It isn't a query planner/optimizer problem.

Generalized graph traversals require each query to have additional data structures that grow with table size. This becomes an expensive proposition as tables get large, especially if you have many concurrent queries. Some databases designed for graph processing have internals and storage models that make it more efficient to resource manage this extra state. A SQL database, which has other priorities, would not implement this.


Still cannot use window functions in recursive queries, e.g. `select row_number() over ()` to enumerate and distinguish paths along the edges of a graph. This works in PostgreSQL, but is an error in SQLite, just tested with preview 3.34.0 2020-10-20. This greatly diminishes the utility of graph querying because only (nearly) trivial queries don't drag window functions into them.


Have you suggested this feature (along with a use case) on the SQLite forum?


It's not my responsibility. Hipp knows he's out of compliance with the standard.


I don't know anything about graph databases, but ... why do we want to use SQLite as one? Doesn't the graph database community have something better to offer?

SQL has a knack for doing really easy things well, and moderately complicated things badly. I would assume by default that anything involving graphs should not involve SQL. Recursive CTEs to me scream "you're about to spend hours debugging something trivial".


> I would assume by default that anything involving graphs should not involve SQL.

That would be a questionable assumption. SQL databases are a widely tested tool, and SQL itself can allow you to augment your "graph" with constraints and semantics that many graph-focused systems have trouble with. CTE's, while not entirely trivial, are not overly complex; they're not something you'd spend "hours" debugging.


I don't feel that way at all. I think a lot of that feeling comes from the fact that everyone's so dependent on ORMs they just rarely write SQL. Once you start doing it more you realize how powerful and elegant it can be.


> Doesn't the graph database community have something better to offer?

Probably not in the same kind of resource-constrained way, no.
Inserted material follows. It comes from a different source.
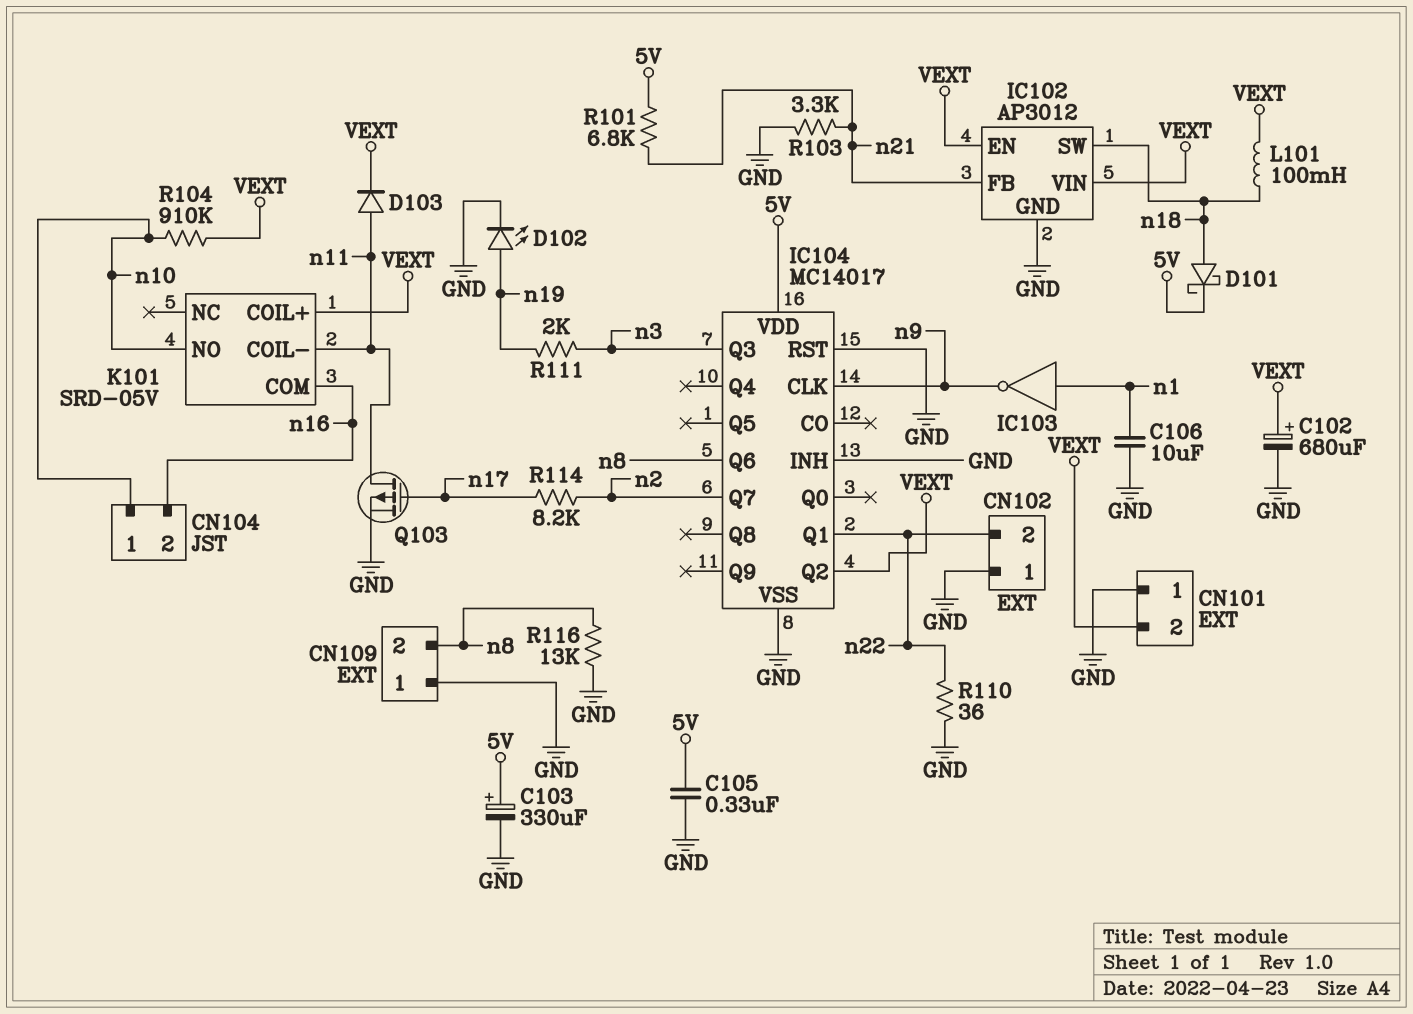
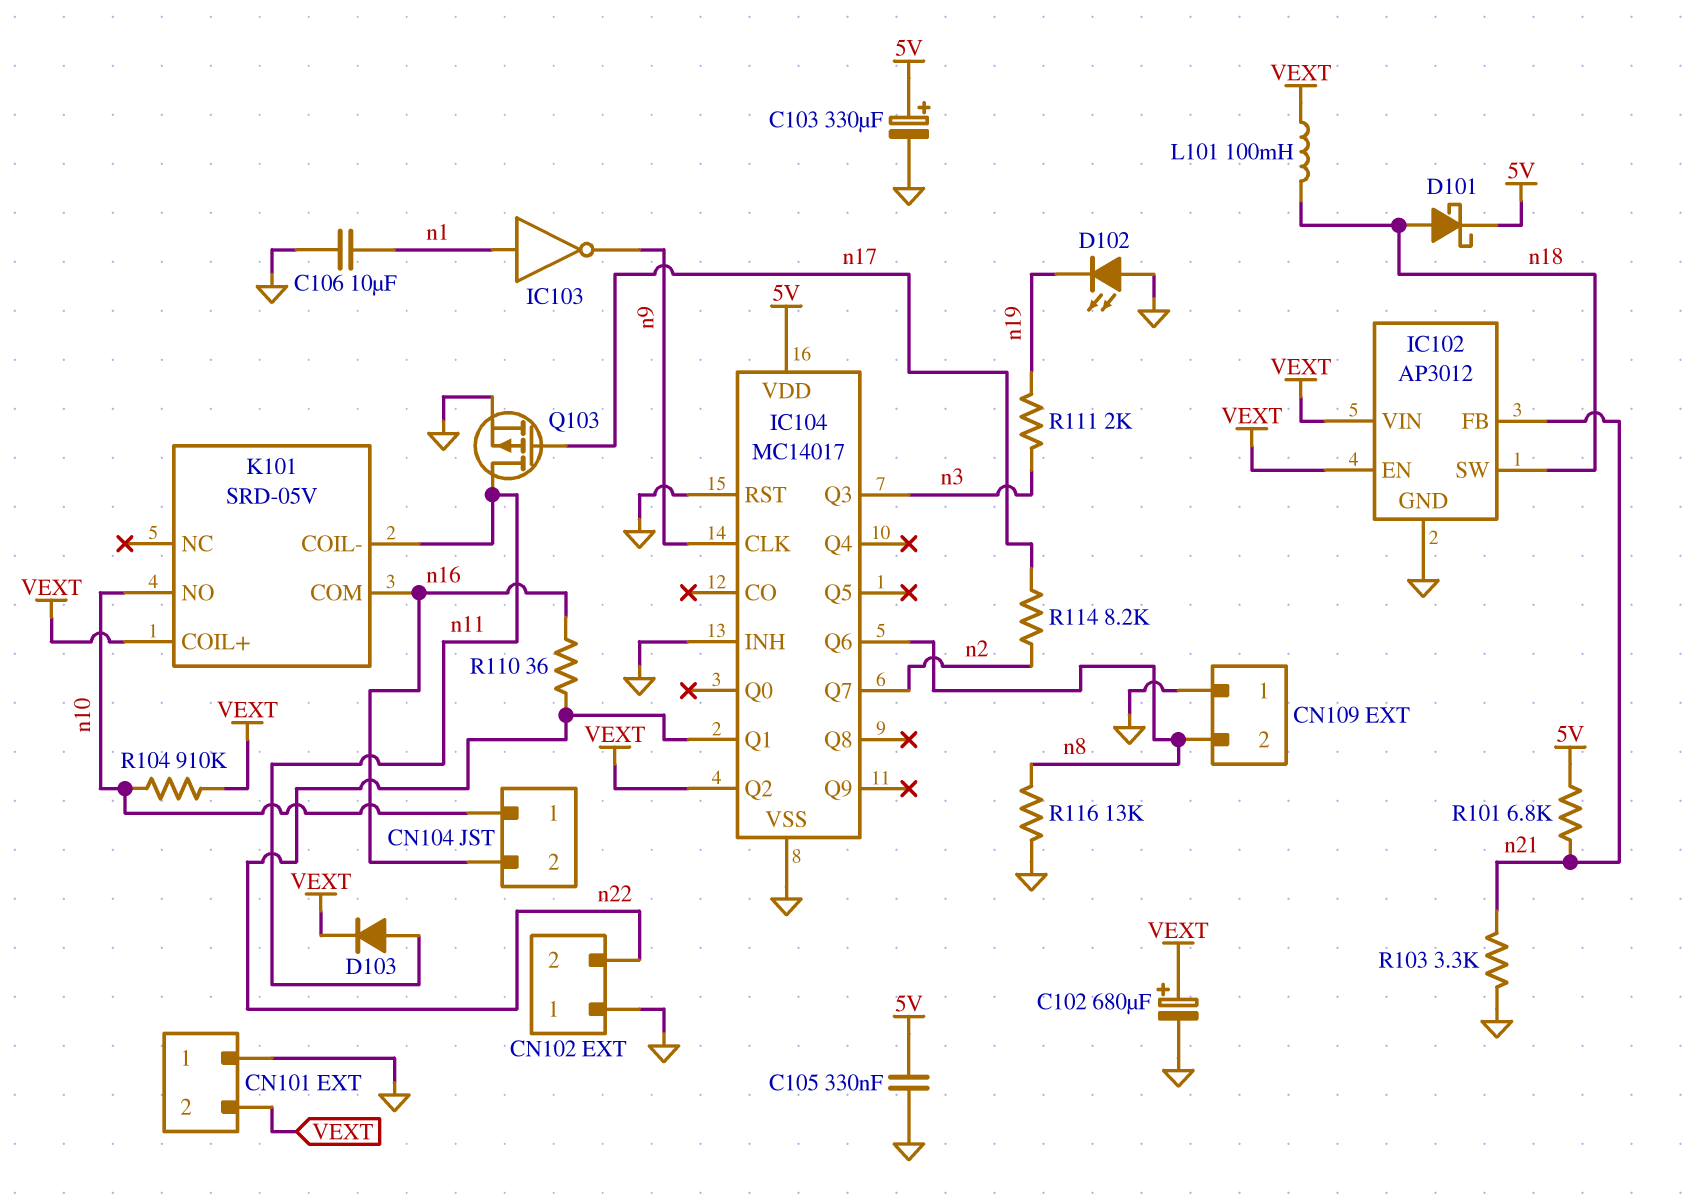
D102: LED (A n19, K GND) -> LED (A GND, K n19)
R110: 36 (GND, n22) -> 36 (n16, n22)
Whilst it might be a suboptimal graph database, it's also not going to require 2GB of RAM to run...


An interesting upcoming graph database is oxigraph. It's written in Rust and might be able to cope well in 2GB.

https://github.com/oxigraph/oxigraph/


Ooh, ta, that looks handy, especially with supporting SPARQL. If it can load my 1.1GB TTL, I'll be beyond happy.


I’d love to learn more about your use case... I think SPARQL and RDF are pretty interesting technologies, but haven’t seen many real applications using them.


My current use case is that I'm working on something which is basically things in groups (which may also be in groups) and seeing if things like "items in group A which are linked to group C via linkages to items in group B" are easier with SPARQL + graph database than they are with Postgres.

(Previous use case was converting music industry data into RDF and providing query interfaces on top. That 1.1GB TTL is a CWR file converted to RDF as a stress tester.)


> "items in group A which are linked to group C via linkages to items in group B"

Relational databases are actually quite convenient for such cases because you can model each "group" of items via a database table, including potentially an associative table which provides "linkage" between items in the database. Graph-based models are generally more limited than that, e.g. RDF and SPARQL are limited to simple triples which link a "source" and a "target" entity (both of which are essentially non-typed) according to a fixed "predicate". You can sort of materialize triples and endow them with extra information, but it gets clunky.


> Relational databases are actually quite convenient for such cases

I believe that someone may have done this in a nice way but every time I've encountered it (3 times thus far), it's always ended with complex SQL and tables being bent out of shape to try and keep performance.

> RDF and SPARQL are limited to simple triples which link a "source" and a "target" entity according to a fixed "predicate"

But can also infer transitive relations based on those predicates - `A canSee B`, `B canSee C` => `A canSee C` - which is handy when you're trying to discover those relationships in your data.


> But can also infer transitive relations based on those predicates - `A canSee B`, `B canSee C` => `A canSee C` - which is handy when you're trying to discover those relationships in your data.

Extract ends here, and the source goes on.